Desde o primeiro gesto profético e
corajoso de pedir (a bênção e a oração do povo) antes de dar. Como
Jesus, que começa o diálogo com a Samaritana pedindo: “dá-me de beber!”
(Jo 4,7). Depois, a decisão de dispensar o trono, a mozeta (manto
vermelho e dourado), o carro luxuoso, os sapatos vermelhos, a cruz de
ouro, o aposento papal. Preferiu morar e tomar refeição com os irmãos,
celebrar na capela da Casa Santa Marta, dando um forte testemunho de
pobreza e simplicidade. Sua primeira viagem apostólica não foi a um país
de ‘primeiro mundo’, um lugar de grande visibilidade, mas à ilha de
Lampedusa, palco de dor e de morte, com o objetivo de despertar as
consciências para a urgência de acolher o outro, combater a
“globalização da indiferença” e “chorar os mortos que ninguém chora”.
Fez dos destroços de um barco o altar da Eucaristia.

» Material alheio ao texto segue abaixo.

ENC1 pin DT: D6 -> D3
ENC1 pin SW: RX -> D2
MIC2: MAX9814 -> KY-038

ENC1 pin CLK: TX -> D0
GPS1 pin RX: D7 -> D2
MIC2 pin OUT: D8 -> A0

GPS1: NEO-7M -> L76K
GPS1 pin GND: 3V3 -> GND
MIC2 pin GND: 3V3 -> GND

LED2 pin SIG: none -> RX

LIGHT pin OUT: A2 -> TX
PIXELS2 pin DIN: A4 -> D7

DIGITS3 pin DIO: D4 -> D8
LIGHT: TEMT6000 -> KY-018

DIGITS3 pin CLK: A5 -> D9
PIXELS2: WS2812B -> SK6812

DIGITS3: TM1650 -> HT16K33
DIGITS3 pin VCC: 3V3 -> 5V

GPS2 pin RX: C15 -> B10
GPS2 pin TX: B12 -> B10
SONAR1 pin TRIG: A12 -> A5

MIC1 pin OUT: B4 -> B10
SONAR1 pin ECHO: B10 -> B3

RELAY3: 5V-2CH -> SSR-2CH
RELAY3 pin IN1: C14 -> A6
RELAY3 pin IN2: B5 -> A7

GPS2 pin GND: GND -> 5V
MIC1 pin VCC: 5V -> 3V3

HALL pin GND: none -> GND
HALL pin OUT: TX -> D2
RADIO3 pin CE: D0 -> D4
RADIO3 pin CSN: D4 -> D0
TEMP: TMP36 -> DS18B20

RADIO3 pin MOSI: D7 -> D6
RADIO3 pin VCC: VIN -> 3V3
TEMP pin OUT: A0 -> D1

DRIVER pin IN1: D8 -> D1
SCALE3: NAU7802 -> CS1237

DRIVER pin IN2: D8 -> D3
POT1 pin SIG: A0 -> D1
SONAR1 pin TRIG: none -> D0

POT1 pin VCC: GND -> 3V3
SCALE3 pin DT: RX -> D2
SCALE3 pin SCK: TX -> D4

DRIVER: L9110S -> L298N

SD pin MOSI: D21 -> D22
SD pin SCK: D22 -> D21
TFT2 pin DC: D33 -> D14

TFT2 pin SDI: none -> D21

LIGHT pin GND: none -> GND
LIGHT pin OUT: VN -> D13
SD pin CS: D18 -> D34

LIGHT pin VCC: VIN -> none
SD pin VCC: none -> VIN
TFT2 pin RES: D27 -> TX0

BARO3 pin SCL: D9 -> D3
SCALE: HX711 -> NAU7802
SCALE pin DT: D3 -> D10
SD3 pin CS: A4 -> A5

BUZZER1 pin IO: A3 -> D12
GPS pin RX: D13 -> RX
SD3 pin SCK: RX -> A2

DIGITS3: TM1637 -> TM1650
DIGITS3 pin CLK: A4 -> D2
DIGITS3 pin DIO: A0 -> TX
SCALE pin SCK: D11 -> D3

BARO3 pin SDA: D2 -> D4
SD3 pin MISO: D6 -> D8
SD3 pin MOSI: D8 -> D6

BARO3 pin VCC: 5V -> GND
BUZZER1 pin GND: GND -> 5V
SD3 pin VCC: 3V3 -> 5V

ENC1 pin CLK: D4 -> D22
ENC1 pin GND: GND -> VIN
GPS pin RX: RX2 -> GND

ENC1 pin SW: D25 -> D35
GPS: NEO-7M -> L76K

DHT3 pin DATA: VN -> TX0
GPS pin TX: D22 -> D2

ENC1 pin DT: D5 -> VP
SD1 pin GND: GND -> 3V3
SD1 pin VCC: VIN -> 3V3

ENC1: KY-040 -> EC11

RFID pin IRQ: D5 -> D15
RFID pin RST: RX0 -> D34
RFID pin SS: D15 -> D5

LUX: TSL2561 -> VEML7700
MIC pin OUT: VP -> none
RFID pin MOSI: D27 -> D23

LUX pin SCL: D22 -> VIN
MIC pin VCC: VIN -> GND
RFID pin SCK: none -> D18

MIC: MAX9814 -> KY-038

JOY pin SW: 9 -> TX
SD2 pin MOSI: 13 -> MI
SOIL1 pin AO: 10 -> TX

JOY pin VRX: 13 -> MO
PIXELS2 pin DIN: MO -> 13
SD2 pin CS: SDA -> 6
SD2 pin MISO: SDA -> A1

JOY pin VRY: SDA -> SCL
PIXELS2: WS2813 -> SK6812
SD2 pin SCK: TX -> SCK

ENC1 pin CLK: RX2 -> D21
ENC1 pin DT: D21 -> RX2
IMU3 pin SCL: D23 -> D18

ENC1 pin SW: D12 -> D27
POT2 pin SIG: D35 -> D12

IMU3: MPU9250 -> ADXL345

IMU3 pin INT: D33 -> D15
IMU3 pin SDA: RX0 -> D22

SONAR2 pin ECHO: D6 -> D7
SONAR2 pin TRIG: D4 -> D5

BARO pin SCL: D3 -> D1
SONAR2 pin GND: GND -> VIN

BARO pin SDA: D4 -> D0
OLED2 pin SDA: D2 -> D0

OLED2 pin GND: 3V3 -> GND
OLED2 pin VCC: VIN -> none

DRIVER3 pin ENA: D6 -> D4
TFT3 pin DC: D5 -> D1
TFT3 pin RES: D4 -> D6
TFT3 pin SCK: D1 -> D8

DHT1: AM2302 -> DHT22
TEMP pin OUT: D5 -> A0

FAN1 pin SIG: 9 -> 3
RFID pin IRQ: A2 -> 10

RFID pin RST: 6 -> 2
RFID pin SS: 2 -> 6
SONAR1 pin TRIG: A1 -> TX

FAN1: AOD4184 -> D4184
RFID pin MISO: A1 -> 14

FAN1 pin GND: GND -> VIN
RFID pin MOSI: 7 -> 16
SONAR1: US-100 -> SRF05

Na entrevista aos jornalistas, no avião,
por ocasião de sua visita ao Brasil, surpreendeu a muitos com sua
postura a respeito dos homossexuais: “quem sou eu para julgar?!”. Há
poucos dias, recebeu em audiência privada o transexual espanhol Diego
Neria Lejarraga e sua namorada.
E as entrevistas a bordo têm dado o que
falar. Na última, de volta da visita às Filipinas, deixou escapar umas
boas. “Para ser bom católico ninguém precisa procriar como coelho”. Se
alguém ofende a mãe pode esperar um soco. E chegou a dizer que, numa
situação em que dois políticos quiseram envolvê-lo num ato de corrupção,
pensou se não deveria dar-lhes “um pontapé onde não bate o sol”, ou, em
português claro, “um chute no traseiro”.
Parece absurdo um papa usar tal
linguagem. Porém, com seu jeito bem popular de dizer as coisas,
Francisco vai desconstruindo a aura de um semideus. É gente como a
gente. E traz o recado certo de uma maneira que todos entendem.
Desconstrói a imagem de autoridade que não tem nada a ver com Jesus
Cristo. Como diz Moisés Sbardelotto, revela uma autoridade papal “não
superiora e intocável, mas servidora e próxima”.
Numa linguagem acessível a todos, ele
vai falando da paternidade responsável, da indignação diante dos
corruptos e corruptores, do respeito à fé e à liberdade do outro. Alguns
interpretaram que Francisco estava apoiando o atentado contra a revista
francesa Charlie Hebdo, que matou 12 pessoas; que estaria incentivando a
violência, o ‘olho por olho’. Sim, o evangelho manda mostrar a outra
face. Mas Jesus, ao levar um tapa no rosto, não fez isso. Ou talvez
tenha feito, mostrando o outro lado da moeda: “se falei mal, prove-o; e
se falei certo, por que me bates?” (Jo 18,23). Francisco quis mostrar
que a liberdade de expressão ou liberdade de imprensa tem um limite.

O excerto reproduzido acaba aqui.